In the records that follow, show each line where the word "part" is present.

[Revision tracking records]
####################
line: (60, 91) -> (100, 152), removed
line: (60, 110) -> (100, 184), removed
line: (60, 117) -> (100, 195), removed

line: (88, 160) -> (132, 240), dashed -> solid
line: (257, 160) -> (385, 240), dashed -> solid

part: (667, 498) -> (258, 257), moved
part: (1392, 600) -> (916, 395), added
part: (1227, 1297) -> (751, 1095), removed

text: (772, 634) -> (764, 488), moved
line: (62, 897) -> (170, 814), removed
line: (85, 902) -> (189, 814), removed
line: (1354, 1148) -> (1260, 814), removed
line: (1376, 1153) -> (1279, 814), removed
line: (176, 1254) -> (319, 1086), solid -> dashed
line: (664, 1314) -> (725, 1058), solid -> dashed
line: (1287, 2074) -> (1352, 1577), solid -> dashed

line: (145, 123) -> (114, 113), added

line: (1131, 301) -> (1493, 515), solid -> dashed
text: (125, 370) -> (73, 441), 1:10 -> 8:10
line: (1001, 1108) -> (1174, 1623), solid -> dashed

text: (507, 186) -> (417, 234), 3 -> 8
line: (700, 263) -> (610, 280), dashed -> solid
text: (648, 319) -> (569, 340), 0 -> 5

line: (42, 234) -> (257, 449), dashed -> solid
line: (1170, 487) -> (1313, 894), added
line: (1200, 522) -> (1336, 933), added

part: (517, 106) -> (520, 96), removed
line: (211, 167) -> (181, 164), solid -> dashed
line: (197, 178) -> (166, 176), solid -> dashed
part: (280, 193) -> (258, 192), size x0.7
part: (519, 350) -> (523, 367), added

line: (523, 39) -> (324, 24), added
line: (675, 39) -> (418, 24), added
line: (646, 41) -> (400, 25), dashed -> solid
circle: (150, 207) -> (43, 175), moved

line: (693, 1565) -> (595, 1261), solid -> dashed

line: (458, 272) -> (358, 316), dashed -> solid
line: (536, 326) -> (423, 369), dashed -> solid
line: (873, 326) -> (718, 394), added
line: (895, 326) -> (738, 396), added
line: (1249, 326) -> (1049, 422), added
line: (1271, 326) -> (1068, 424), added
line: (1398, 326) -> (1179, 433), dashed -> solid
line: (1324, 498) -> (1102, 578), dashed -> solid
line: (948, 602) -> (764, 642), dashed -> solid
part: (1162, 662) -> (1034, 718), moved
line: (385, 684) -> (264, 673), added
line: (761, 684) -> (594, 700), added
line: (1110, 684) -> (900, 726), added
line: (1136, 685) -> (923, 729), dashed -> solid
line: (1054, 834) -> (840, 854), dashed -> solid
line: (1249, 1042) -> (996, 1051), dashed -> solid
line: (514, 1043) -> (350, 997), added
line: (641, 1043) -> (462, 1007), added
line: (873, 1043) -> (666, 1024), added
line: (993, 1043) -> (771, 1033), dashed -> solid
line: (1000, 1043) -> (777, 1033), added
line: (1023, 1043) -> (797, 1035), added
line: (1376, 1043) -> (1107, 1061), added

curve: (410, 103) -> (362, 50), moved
####################
▶ _WRITTEN RESPONSE_:
part: (667, 498) -> (258, 257), moved
part: (1392, 600) -> (916, 395), added
part: (1227, 1297) -> (751, 1095), removed
part: (517, 106) -> (520, 96), removed
part: (280, 193) -> (258, 192), size x0.7
part: (519, 350) -> (523, 367), added
part: (1162, 662) -> (1034, 718), moved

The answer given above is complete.